Thursday, July 15, 2010
Review – On Her Majesty’s Secret Service
July 15, 2010
On Her Majesty’s Secret Service – U.K., 1969
James Bond films have always required viewers to suspend disbelief at least a little bit. Fair enough. I suppose that just comes with the genre. However, there is a moment in On Her Majesty’s Secret Service that requires a lot more than usual. Picture this if you can. Bond (George Lazenby), wearing glasses and smoking a long pipe, sits directly across from his arch enemy, Ernst Stavro Blofeld, and Blofeld doesn’t recognize him! This is a man whose organization designed masks of Bond’s face and used the men wearing it as human targets in From Russia with Love, whose associate captured Bond and almost sliced him in half with a rather powerful laser beam in Goldfinger, and whose number one henchman sat directly across from him at a card table in Thunderball. Furthermore, in You Only Live Twice, Blofeld himself captured Bond. Sure, Bond had been made to look Japanese in that movie, but the disguise hadn’t fooled him then, so why is the Clark Kent look fooling him now?
And yet perhaps none of us will immediately recognize Bond in On Her Majesty’s Secret Service, and not simply because it is not Sean Connery on the screen in front of us.

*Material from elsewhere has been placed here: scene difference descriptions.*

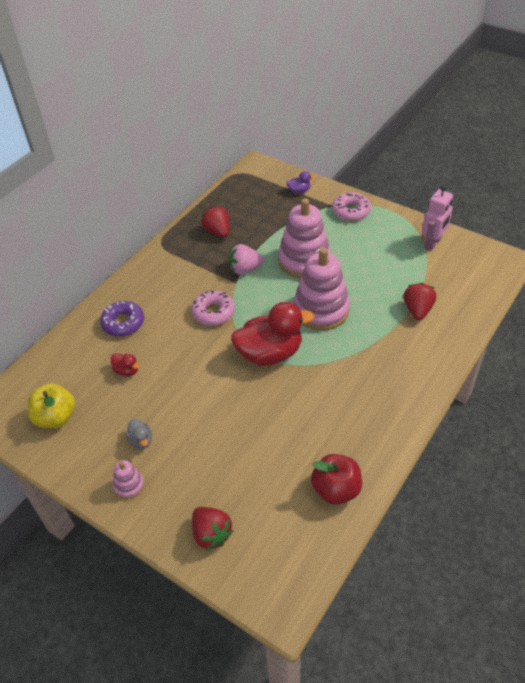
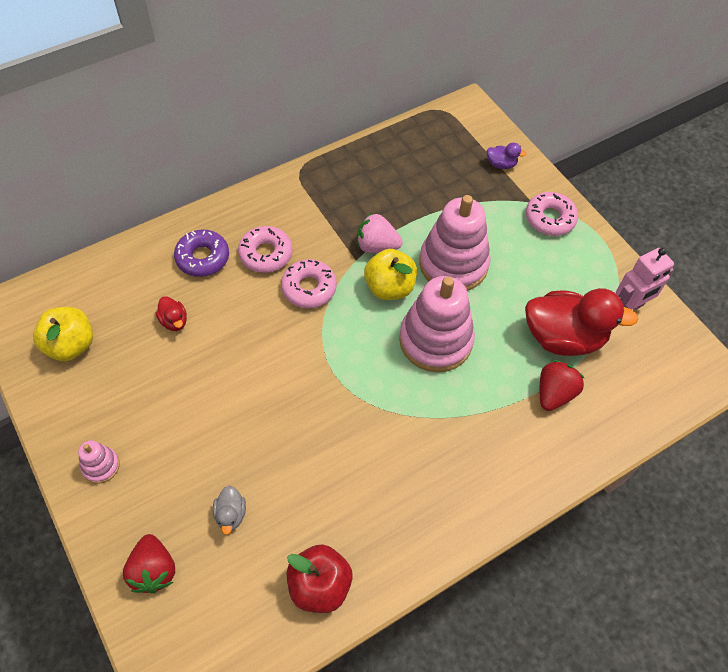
camera: 20 degrees right, 10 degrees up
(141, 440) = (142, 416): grey duck -> grey duck (231, 514)
(169, 303) = (266, 254): none -> pink donut
(218, 231) = (373, 181): red strawberry -> none
(269, 290) = (389, 287): none -> yellow apple
(270, 353) = (343, 371): red duck -> red duck (563, 337)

Bond just seems different. He’s more violent, he shows fear in a way that we haven’t seen in previous films, he reads Playboy on the job, and he does a lot more than make harmless flirtatious remarks to Miss Moneypenny (Lois Maxwell). Bond even notices the differences before we do. In the film’s opening scene, he rescues a young countess named Tracy Di Vicenzo (Diana Rigg) from committing suicide and fights off two men who have been sent to kill him. Instead of being overwhelmed by Bond’s acts of bravado, the woman runs off and drives away, leaving Bond to look straight at the viewers and say, “This never happened to the other fellow.” That’s true, but viewers shouldn’t fret. This Bond will catch up eventually.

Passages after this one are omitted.